Dulu, Nabi Saw memperingati hari kelahirannya dengan puasa hari senin, bahkan setiap minggu, bukan tahunan. Ketika ditanya tentang puasa hari senin, beliau menjawab itu adalah hari kaliharanku. Yang perlu digarisbawahi pada hadis di atas adalah Nabi Saw tidak menjawab “itu adalah perayaan yang diperintahkan oleh Allah” melainkan “itu adalah hari kelahiranku”. Artinya, puasa senin adalah perayaan ‘urfi, bukan syar’i.

Begitu juga dengan hari Ibu misalnya, di mana masyarakat kita menjadikan hari tertentu untuk menghormati para ibu, karena kesibukan mereka melalaikan untuk berbakti kepada sang Ibu selama satu tahun penuh. Sehingga, dibuatlah hari khusus untuk mengingat jasa-jasanya, kumpul dengan ibu, memberikan hadiah dan membahagiakannya. Kadang ada satu anaknya yang tinggal jauh dari orangtuanya, merantau, menuntut ilmu, keperluan kerja dan lain-lain.

Jadi, peringatan hari ibu masuk ke dalam birrul walidain, meskipun seharusnya kita memperingatinya setiap hari. Namun, sebab tabi’at masa dan kesibukan masyarakat, mereka tidak bisa bersama ibu setiap hari, akhirnya disepakatilah satu hari khusus untuk ibu.

Persis seperti peringatan hari lahir, yang penting adalah jangan sampai mengatakan, “barang siapa yang tidak memperingati hari lahirku maka dia munafik, yang memperingatinya maka Allah akan memberikan mahkota kehormatan di hari kiamat nanti”. Perkataan seperti itu membutuhkan wahyu, harusnya Nabi yang mengatakan itu, tapi nyatanya tidak.
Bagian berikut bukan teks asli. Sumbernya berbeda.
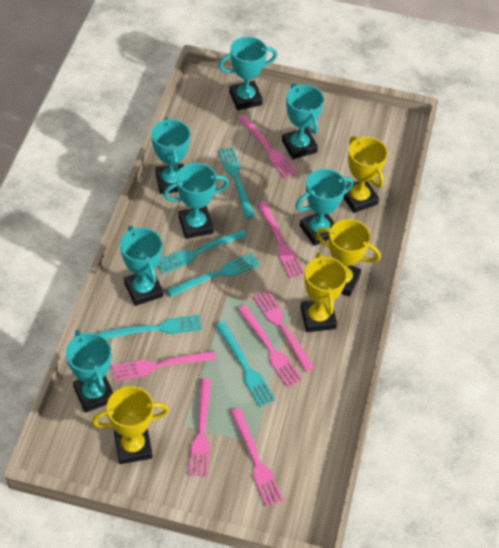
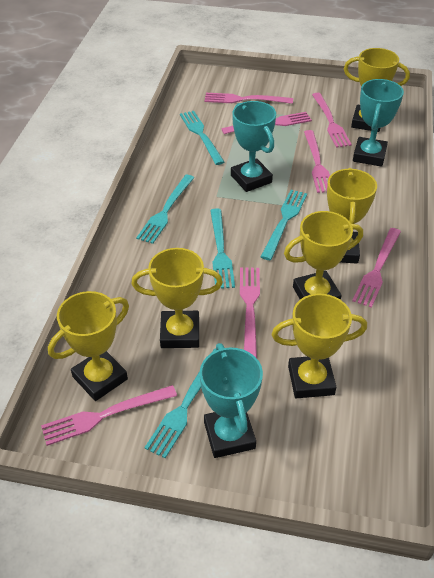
turquoise trophy: 7 -> 3
yellow trophy: 4 -> 6

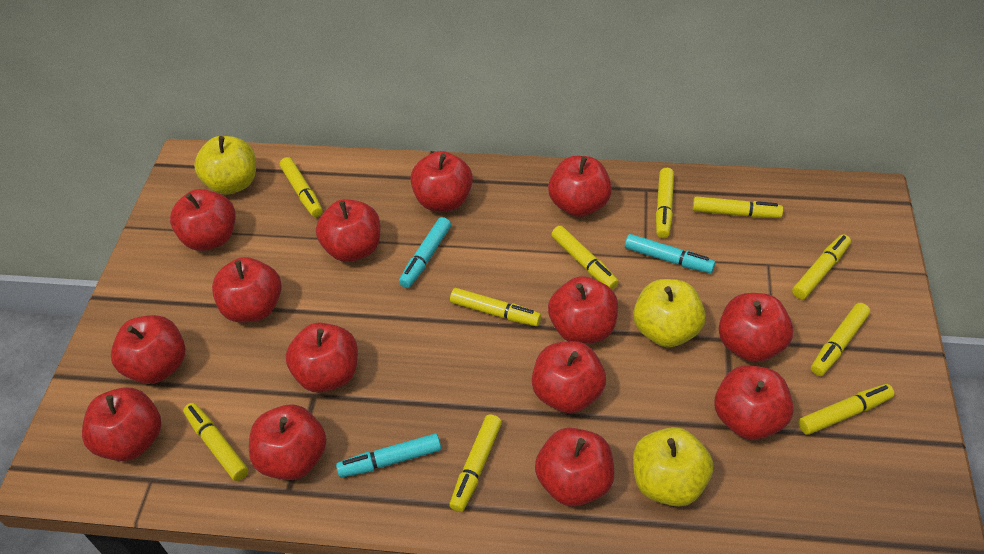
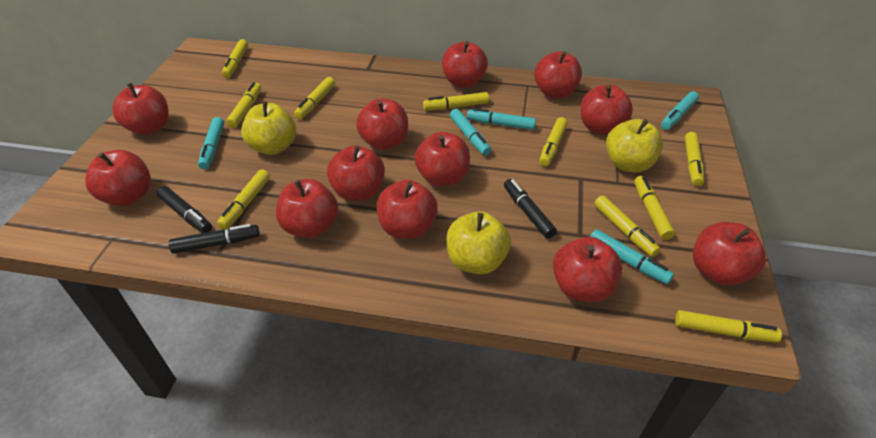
black marker: 0 -> 3
red apple: 14 -> 12
turquoise marker: 3 -> 5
Pun dalam hari ibu, jangan sampe mengatakan bahwa mereka yang tidak memeperingatinya akan mendapat dosa, munafik, tidak boleh dishalati, dan tidak dikubur dipemakaman orang muslim.
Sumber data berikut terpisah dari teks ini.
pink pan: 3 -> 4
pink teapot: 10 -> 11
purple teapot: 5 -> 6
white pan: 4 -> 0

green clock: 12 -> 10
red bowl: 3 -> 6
Contoh perayaan ‘urfi lain adalah hari peringatan refolusi, hari syuhada, hari pembebasan sinai, hari kemerdekaan. Jadi, itu semua bukanlah masalah yang aneh dalam agama, biasa saja.

Seharusnya menyikapi hal-hal begini tidaklah dengan fanatisme golongan atau fanatisme beragama, ilmu adalah barometernya. Ilmu akan mengajarkan kita bahwa barometer utama dalam agama bukanlah fanatisme, melainkan Quran, Hadis, Qiyas, cinta kepada Nabi, tradisi masyarakat, tawadhu, mencintai sesama, dan keindahan-keindahan lainnya. Wallahu’alam.

Laporan: Ust. Ahmad Saiful Millah, L.c.